I made a big batch of tests (around 30 runs) using different models: gpt-5.1, gpt-5-nano, and gpt-5-mini.
And right now, only GPT-5.1 is showing consistent caching behavior.

When I tested GPT-5-mini and GPT-5-nano, the cache almost never hits.
For example:
I tried 20 prompts with exact same system input, and only 2 requests got cached successfully.
The rest came with cached_tokens = 0 or just looked like the model didn’t even try to use cache at all.

I was expecting these smaller models to use caching a lot more, since the announcement said they should be more optimized. But in real practice, looks like something is not working correct.

Not sure if this is a general bug, or if it’s just happening for some users.
If anyone else is facing same issue, would be nice to know.

Also, for people who are NOT having this issue:
did you guys change something on your API config, or add some parameter that makes cache hit more often?
Just trying to understand if I’m missing something on my setup.

And if @OpenAI_Support team can check this behavior, it would help a lot. Because for production apps, the cache is super important (especially for nano/mini where cost and speed matters).

2 Likes

I can confirm that the caché is broken for all models I tested except gpt-5.1. Not even using prompt_cache_key saves them.

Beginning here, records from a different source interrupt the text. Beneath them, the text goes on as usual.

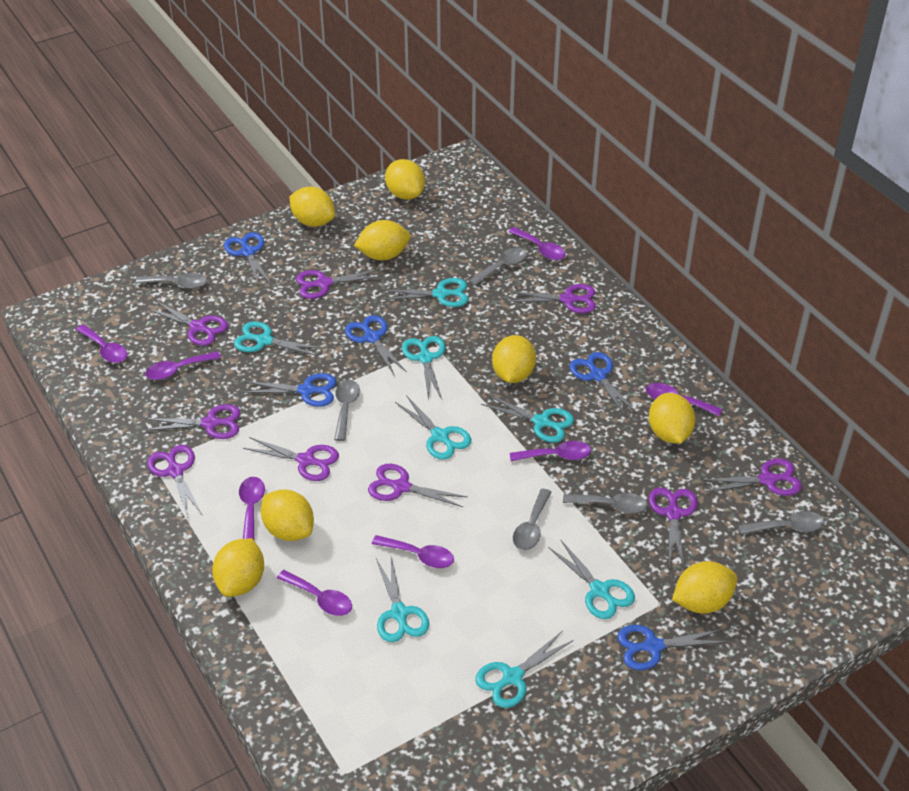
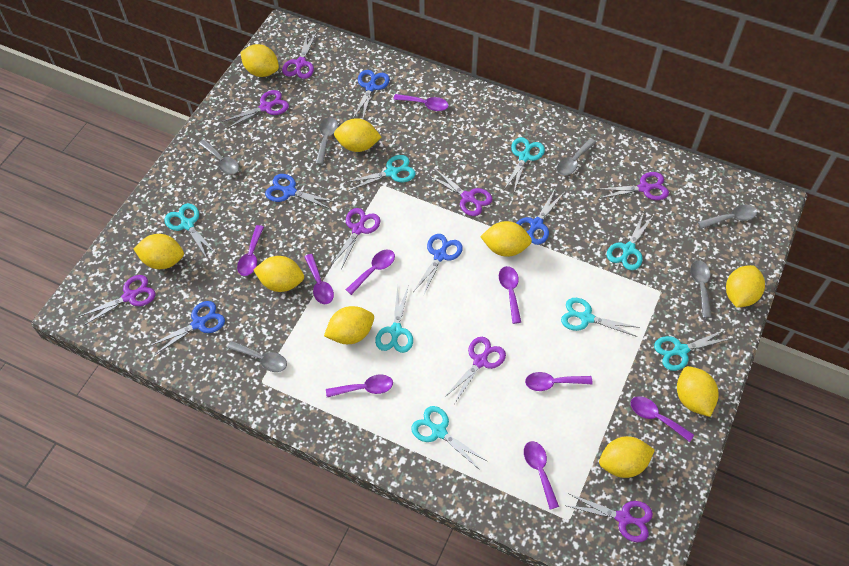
purple scissors: 9 -> 8
purple spoon: 8 -> 9
yellow lemon: 8 -> 9

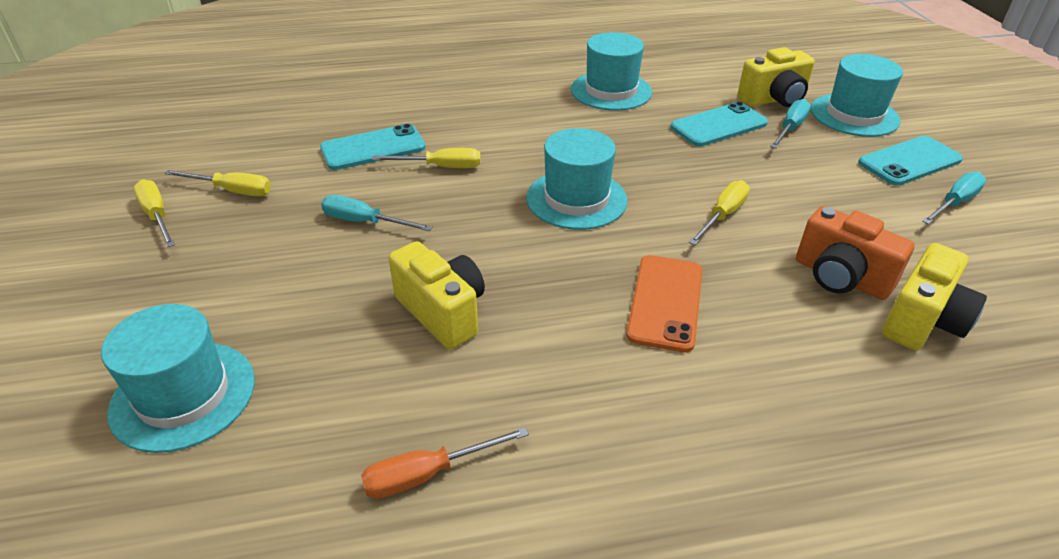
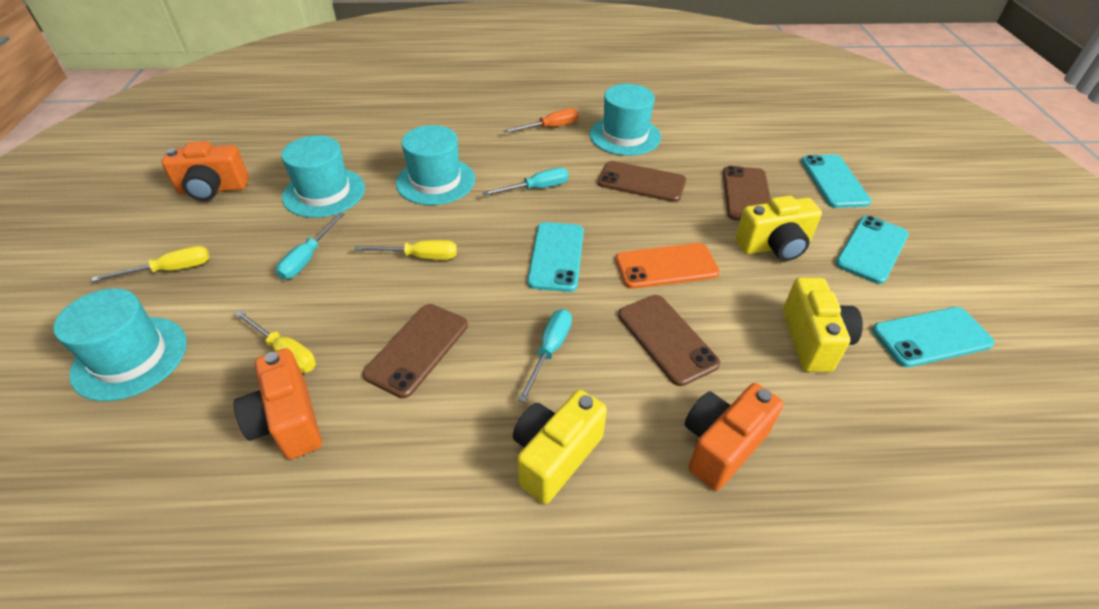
brown phone: 0 -> 4
orange camera: 1 -> 3
turquoise phone: 3 -> 4
yellow screwdriver: 4 -> 3

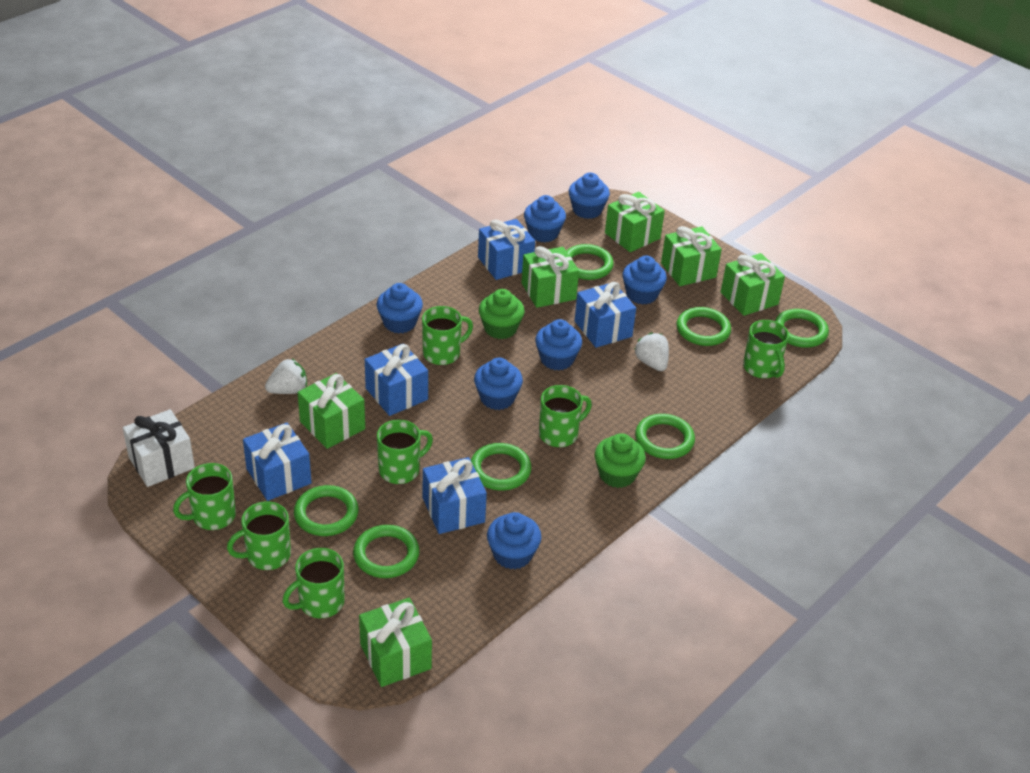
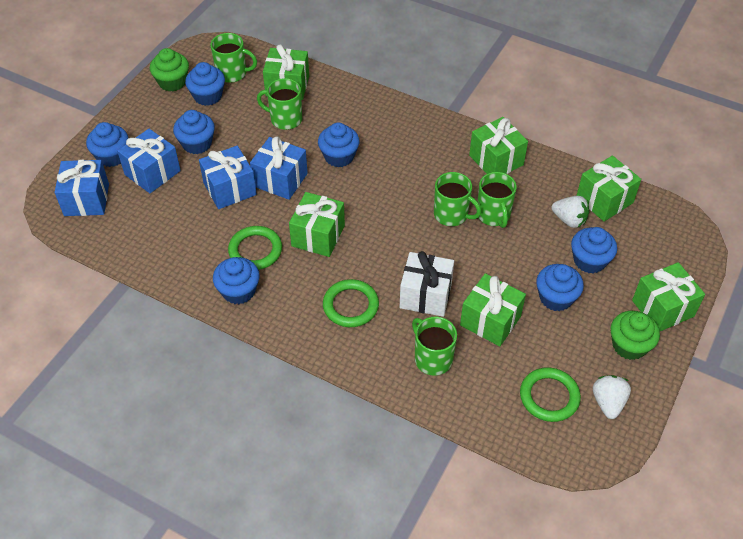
blue gift: 5 -> 4
green mug: 7 -> 5
green ring: 7 -> 3

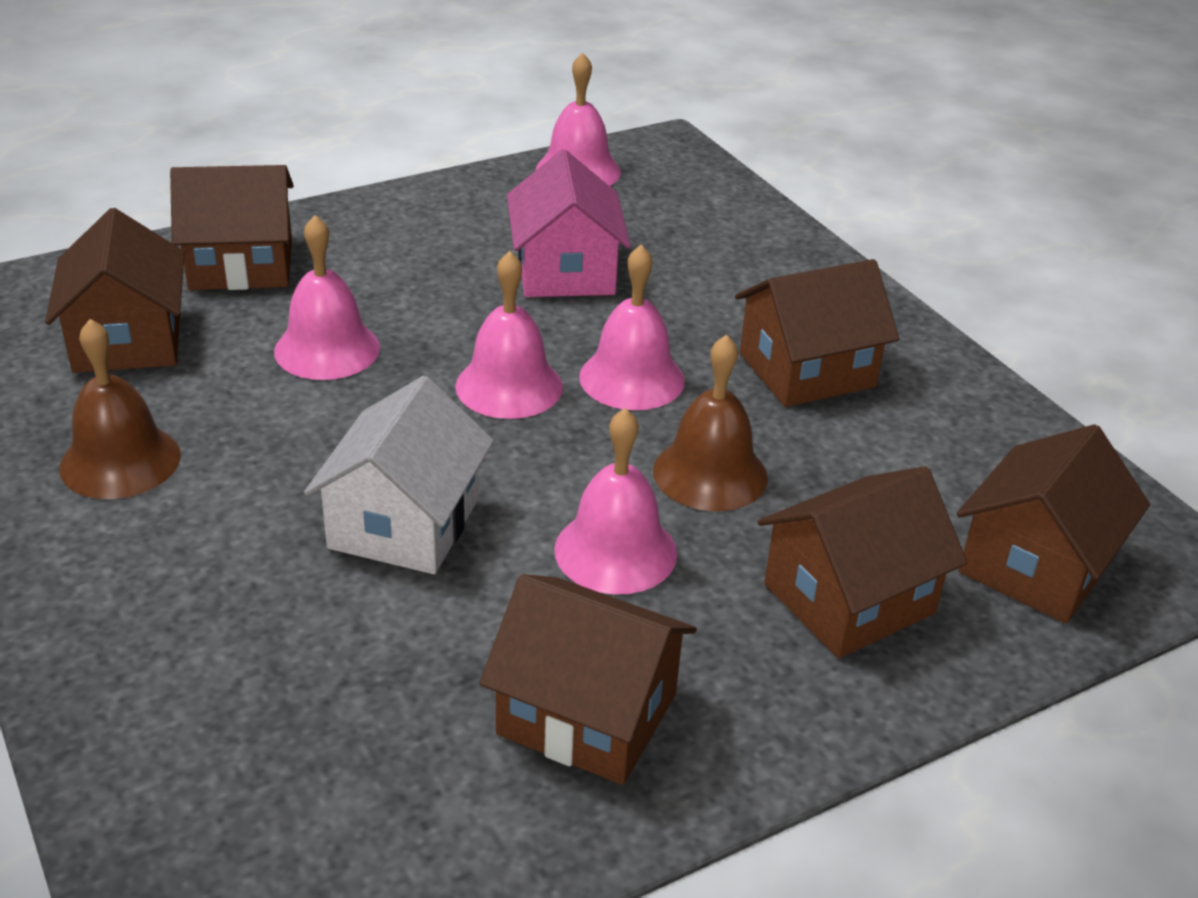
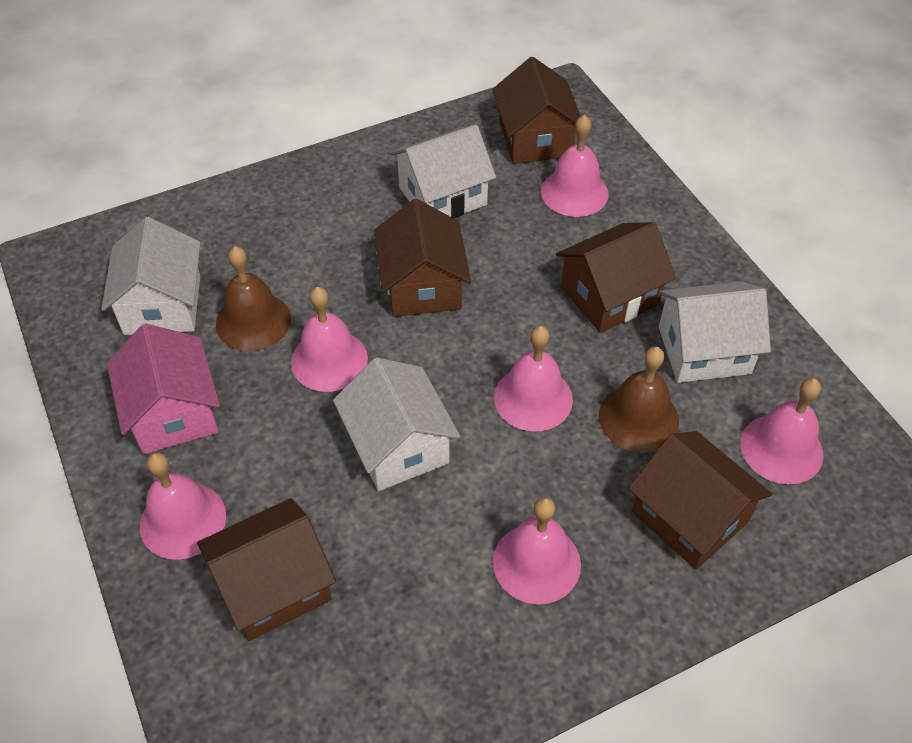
brown house: 6 -> 5
pink bell: 5 -> 6
white house: 1 -> 4

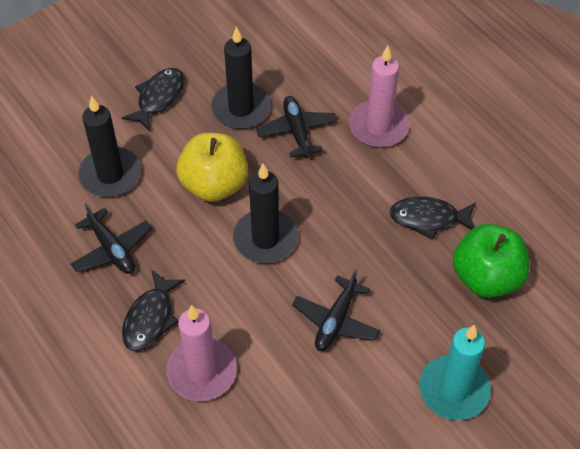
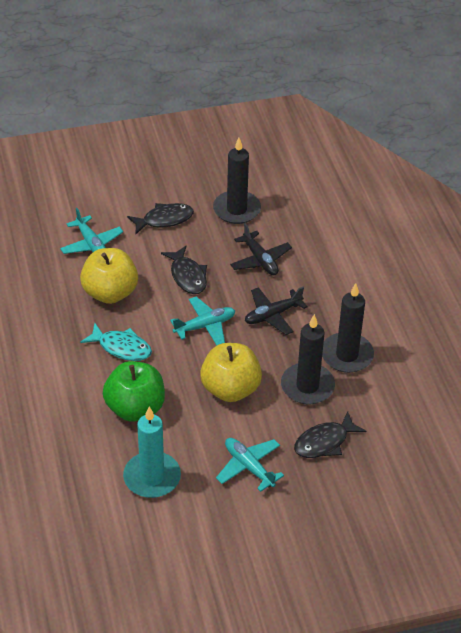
black plane: 3 -> 2
pink candle: 2 -> 0
turquoise fish: 0 -> 1
turquoise plane: 0 -> 3
yellow apple: 1 -> 2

This are my results after 120 tests each:

gpt-5.2
no prompt_cache_key: 45% failure rate.
with prompt_cache_key: 30% failure rate.

gpt-5.1

no prompt_cache_key: 19% failure rate.
with prompt_cache_key: 6% failure rate.

gpt-5-mini

no prompt_cache_key: 72% failure rate.
with prompt_cache_key: 76% failure rate.

gpt-5-nano

no prompt_cache_key: 25% failure rate.
with prompt_cache_key: 28% failure rate.

And more problematic is that using prompt_cache_key, doesn’t have any effect at all in mini and nano, making them even slightly worse…

3 Likes